Additional Information

  • Seconds_Behind_Source is computed as current_timestamp - timestamp_of_last_applied_event. If the replica SQL thread is idle (no new events to apply), it reports 0 even though it may have an accumulated backlog. Use heartbeat-based monitoring for accuracy.
  • GTID (gtid_mode=ON) makes it easier to re-point replicas to a new primary after failover (CHANGE REPLICATION SOURCE TO SOURCE_AUTO_POSITION=1) and to diagnose which transactions are missing.
  • Binary log format matters for parallelism: ROW format with LOGICAL_CLOCK parallelism extracts the most concurrency because row-based events are deterministic and their conflict domain (the rows they touch) can be precisely computed. STATEMENT format with LOGICAL_CLOCK is less safe and not recommended.
  • Replica lag and replica error are different conditions. A stopped replica (SQL thread error) reports Seconds_Behind_Source = NULL, while a lagging replica reports a positive number. NULL is always more urgent.

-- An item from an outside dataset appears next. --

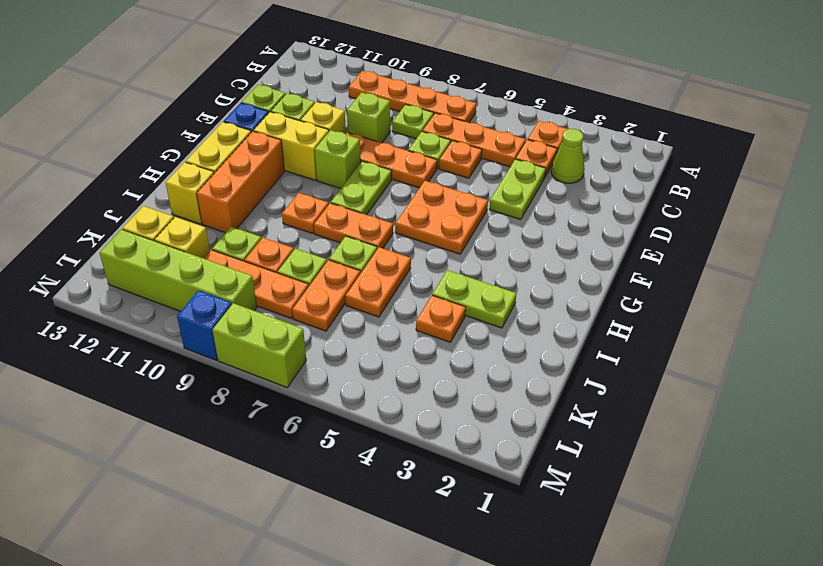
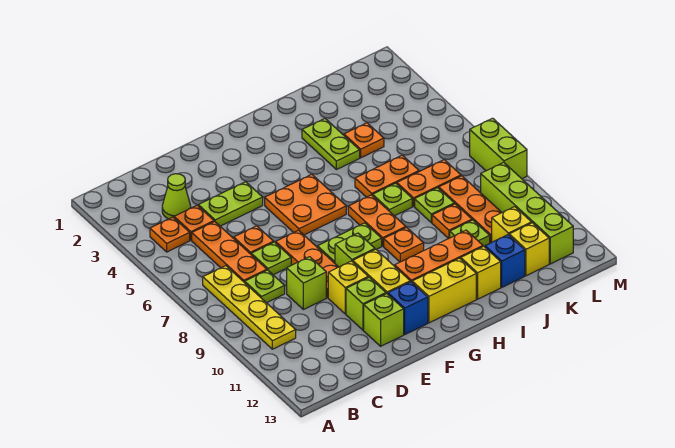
orange plate B7:B10 level 1 -> yellow plate B7:B10 level 1
blue brick M9 level 1 -> blue brick J12 level 1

Frequently Asked Questions

Q: Seconds_Behind_Source oscillates between 0 and a large value. Is that normal? A: It can indicate burst writes on the primary that the replica catches up on during quiet periods. It can also be the symptom of a large transaction that spikes lag for the duration of its application. Use heartbeat monitoring to distinguish.

Q: I enabled parallel replication but lag didn't improve. Why? A: Parallel replication only helps if multiple transactions can run in parallel — that requires concurrent commits on the primary with overlapping last_committed timestamps in the binary log. A primary that does most writes in serialized large transactions sees no parallelism benefit. Also confirm replica_parallel_workers > 1 is actually active: SHOW STATUS LIKE 'Replica_workers_running'.

Q: Can lag ever go negative (replica ahead of primary)? A: No. The formula can only produce non-negative values. However, clock skew between primary and replica servers can cause Seconds_Behind_Source to report 0 when there is actual lag. Ensure both servers use NTP / PTP time synchronization.

Q: Will fixing lag by relaxing innodb_flush_log_at_trx_commit put my data at risk? A: On the replica, yes — you risk losing up to one second of applied transactions on a crash, meaning the replica may need to re-sync from the primary. Since the primary is the source of truth and the data still exists there, this is acceptable for a read replica. Do not change this setting on the primary.

Q: What is the fastest way to bring a severely lagged replica back in sync? A: Stop the replica, take a fresh snapshot (using mysqldump --single-transaction or an XtraBackup physical snapshot), restore it, and re-start replication from the current primary position. Re-applying thousands of seconds of relay log is slower than a fresh restore for replicas that are hours behind.